While pot will be legal next year, edible cannabis products will not be legally sold in Canada right away.
Initially, the marijuana legislation, Bill C-45, did not include edibles. But last week, the House of Commons health committee changed that by introducing an amendment to include edibles containing cannabis and cannabis concentrates to be sold within a year after legalization.
“We heard from public health that limiting legalized cannabis to dried forms would encourage smoking and there are significant public health consequences associated with smoking cannabis.
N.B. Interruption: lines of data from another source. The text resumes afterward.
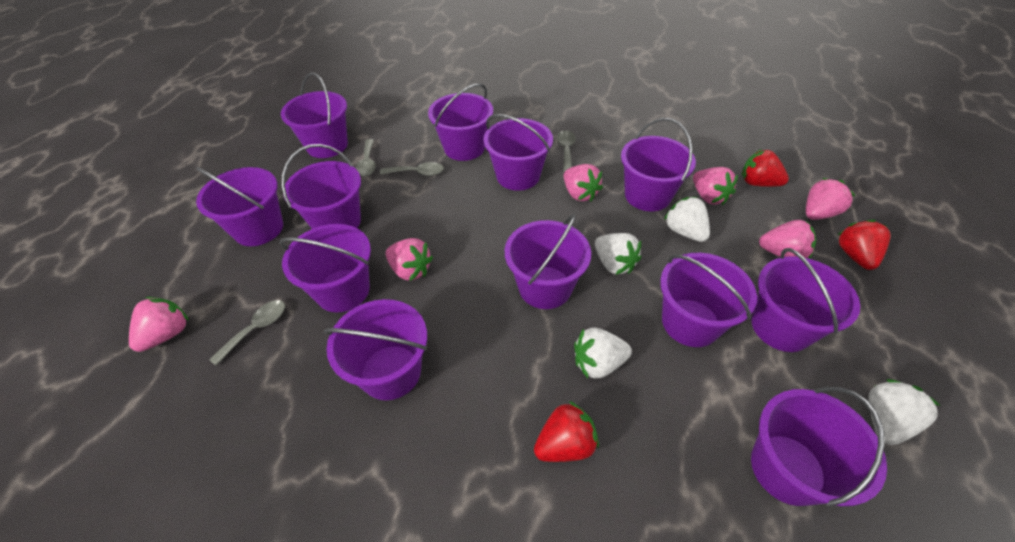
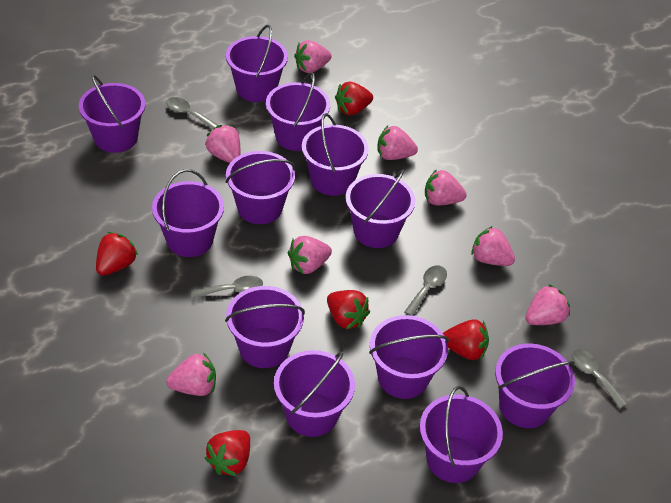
pink strawberry: 6 -> 8
red strawberry: 3 -> 5
white strawberry: 4 -> 0

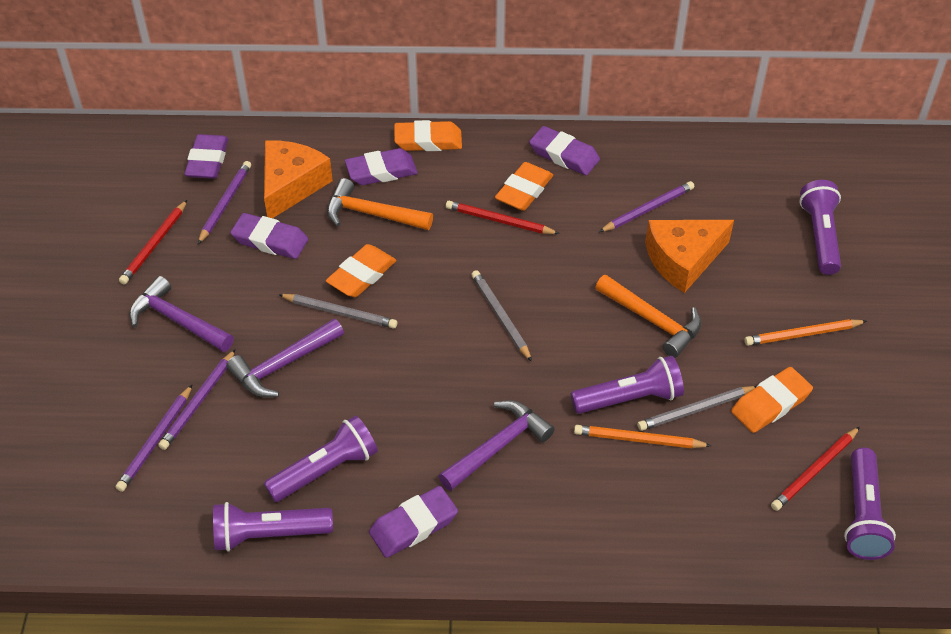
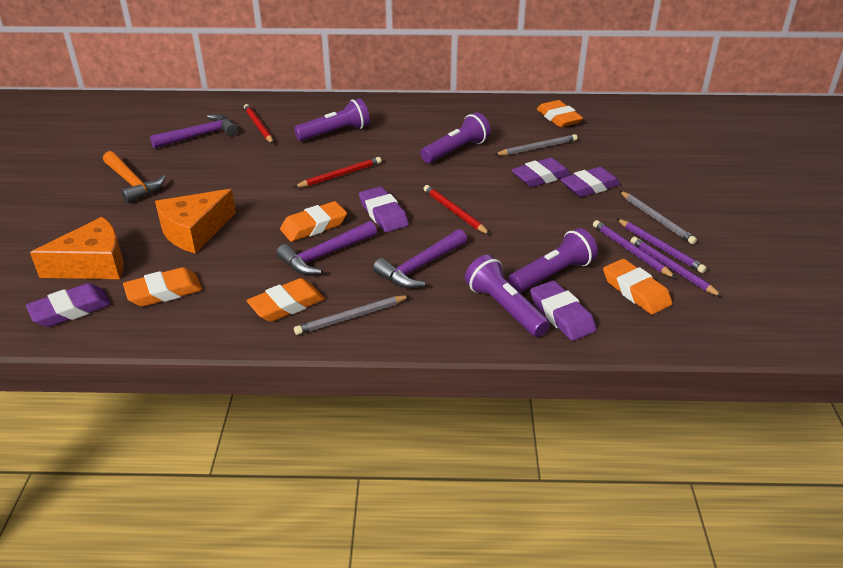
orange eraser: 4 -> 5
orange hammer: 2 -> 1
orange pencil: 2 -> 0
purple flashlight: 5 -> 4
purple pencil: 4 -> 3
We also heard from many consumer groups and users that they felt that having edibles was an important method for their proper use of the drug,” said Liberal MP John Oliver at the committee meeting. “We also heard, though, from other jurisdictions that had legalized it that it was important to go slowly to make sure that we had time to get this right.”
But New Democrat MP Don Davies raised concerns about waiting 12 months to legalize edibles.
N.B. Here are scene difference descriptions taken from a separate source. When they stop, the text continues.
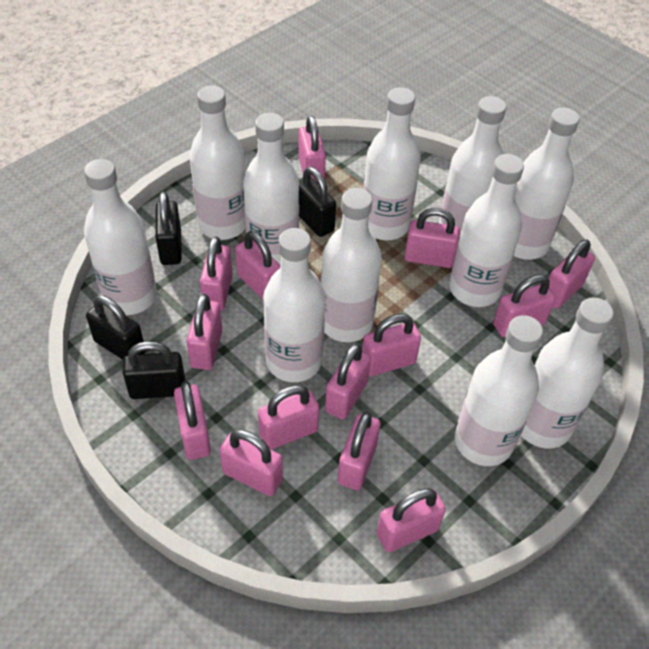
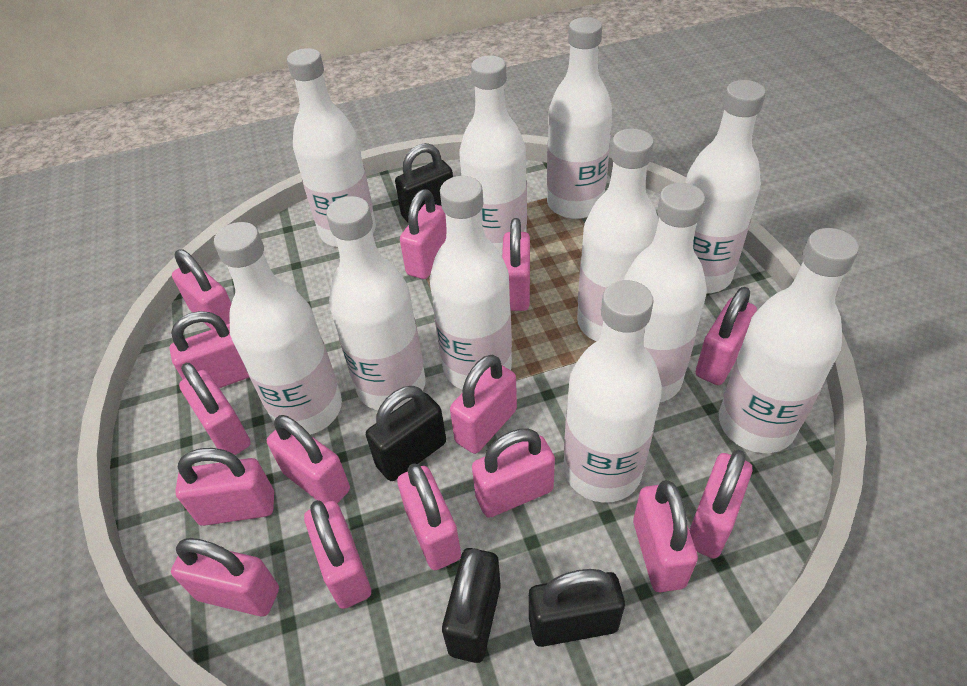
pink padlock: 14 -> 15

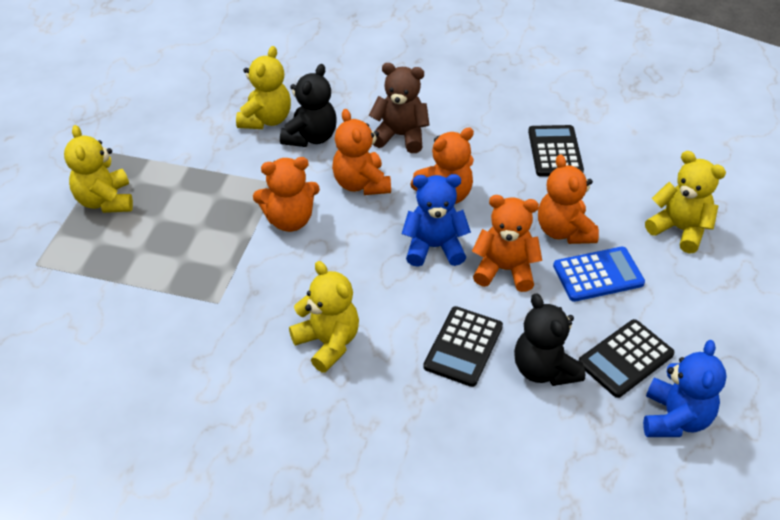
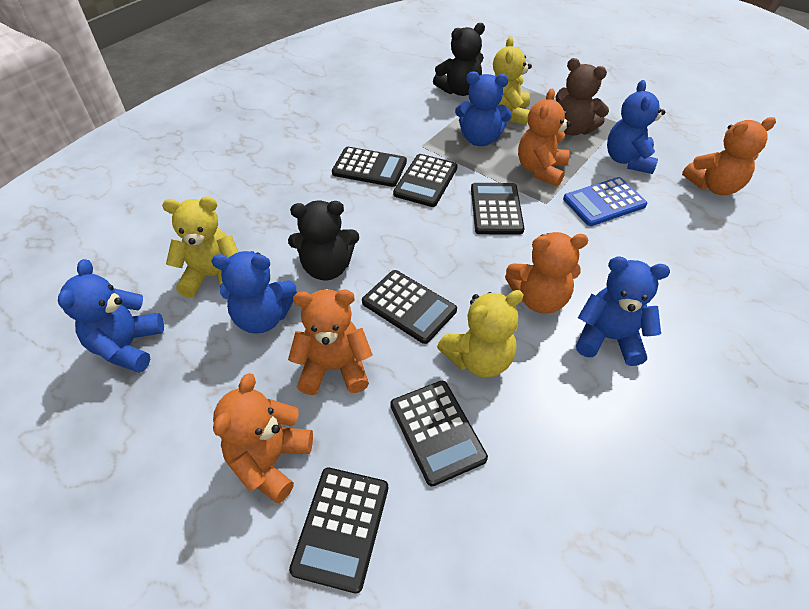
black calculator: 3 -> 6
blue teddy bear: 2 -> 5
yellow teddy bear: 4 -> 3

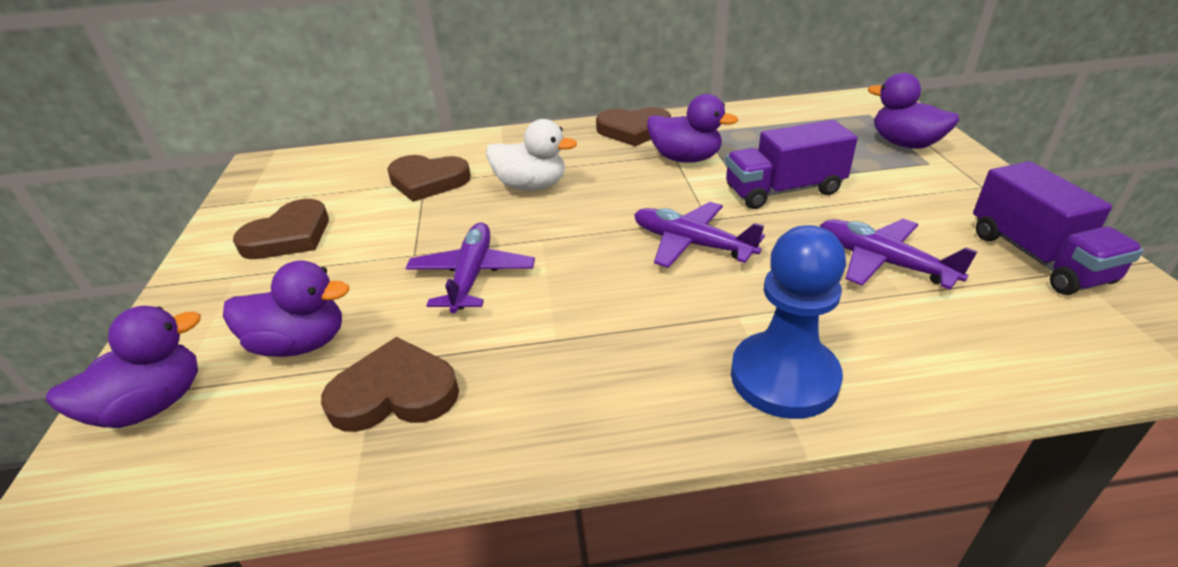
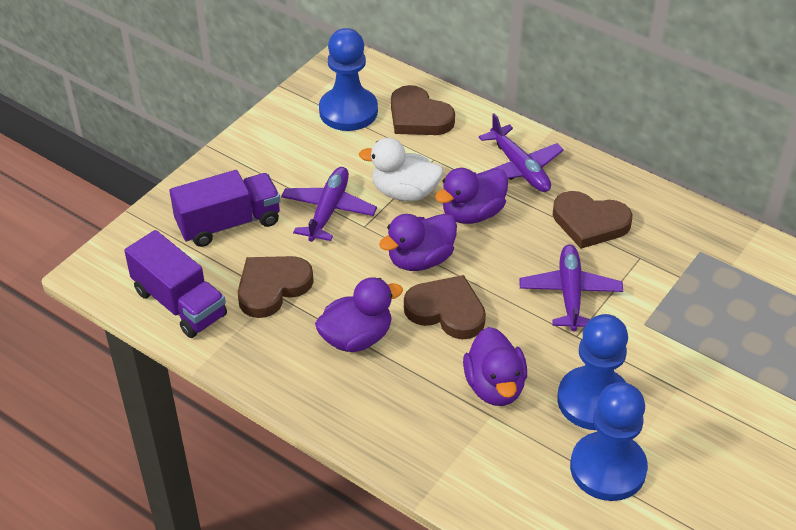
blue pawn: 1 -> 3

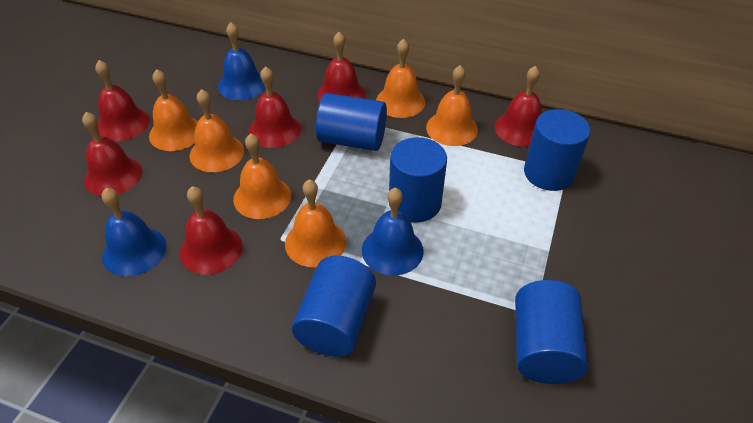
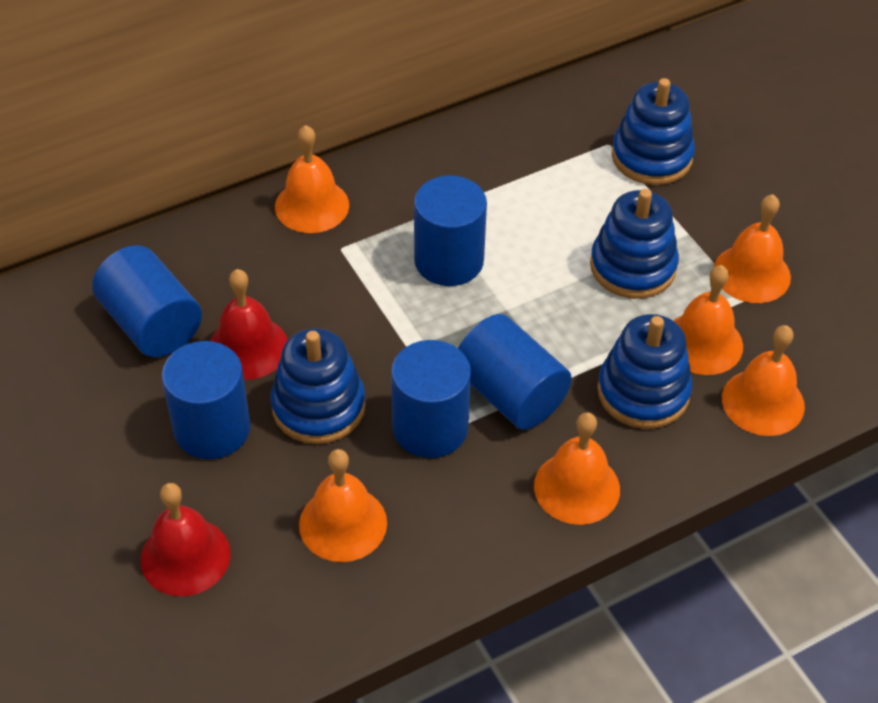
blue bell: 3 -> 0
blue stacking toy: 0 -> 4
red bell: 6 -> 2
“It’s ironic that we’re going to be legalizing the one form of cannabis that is most heavily ingested by smoking and not legalizing the other forms of cannabis that present a less harmful health impact, at least on the respiratory system,” said Davies.
Davies said that legalizing edibles would allow the government to regulate them properly, and to ensure uniformity of the THC, and the other chemicals in the product.
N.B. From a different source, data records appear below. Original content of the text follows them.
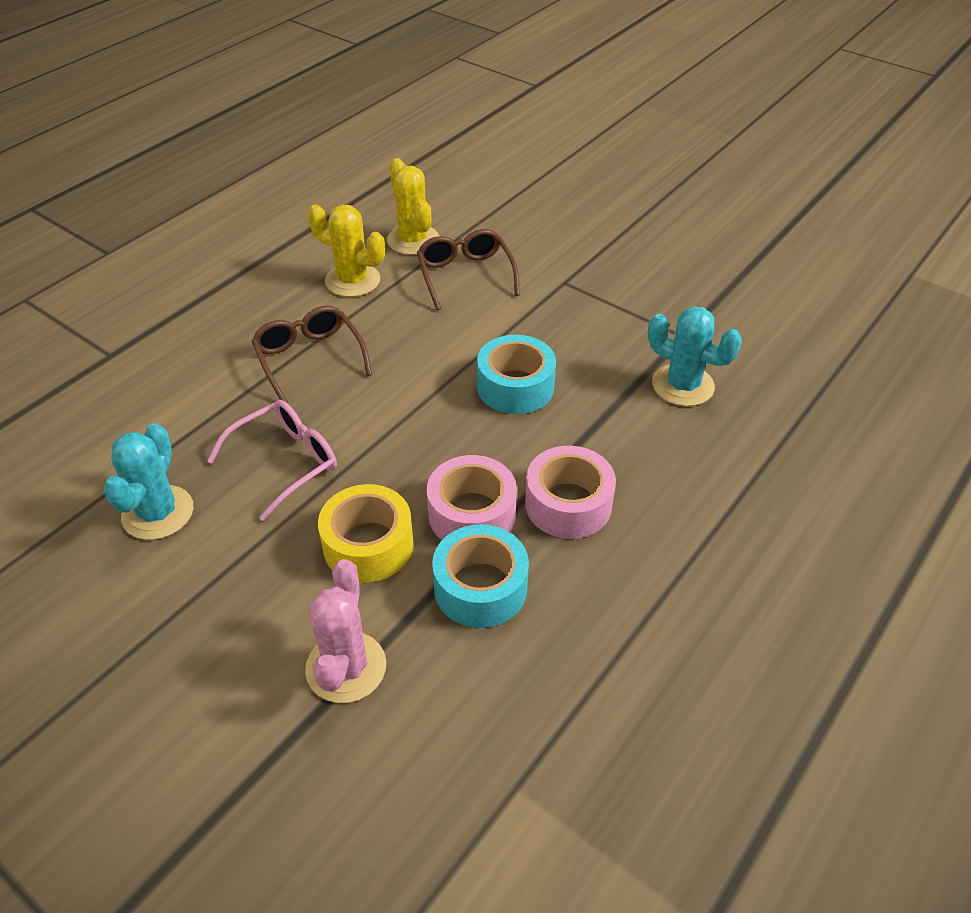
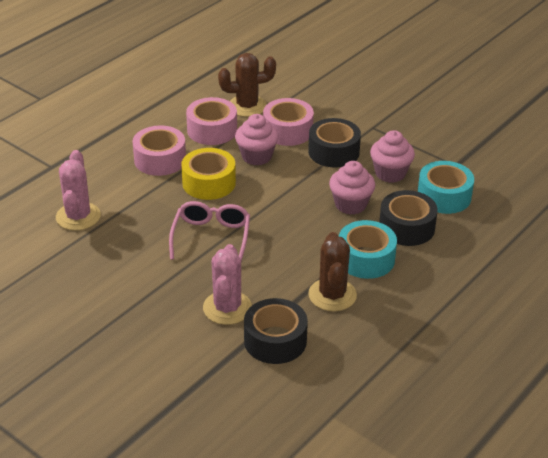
black tape: 0 -> 3
brown cactus: 0 -> 2
brown glasses: 2 -> 0
pink cactus: 1 -> 2
pink cupcake: 0 -> 3
pink tape: 2 -> 3
turquoise cactus: 2 -> 0
yellow cactus: 2 -> 0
“While we wait the 12 months, Canadians are still going to be getting edibles, but they’re going to be getting them from sources that are completely unregulated,” Davies said. “One of the dangers of this legislation and waiting a year, of course, is that it leaves Canadians to cook their own edibles on their own without any controls over titration or dosage and, of course, leaves them to obtain their products through the black market.”
Oliver acknowledged the black market concerns, but still thinks the 12 month period is required to introduce edibles.
“It’s important that edibles come to market quickly so that we continue to deter and restrict the opportunities for organized crime to be working in this space,” said Oliver. “I do think that with a year to go, it gives the industry and Canadians lots of time to know it’s coming, and I think it’s an appropriate amendment given where we are.”
Now amended, the Bill will return to the House of Commons for a third reading.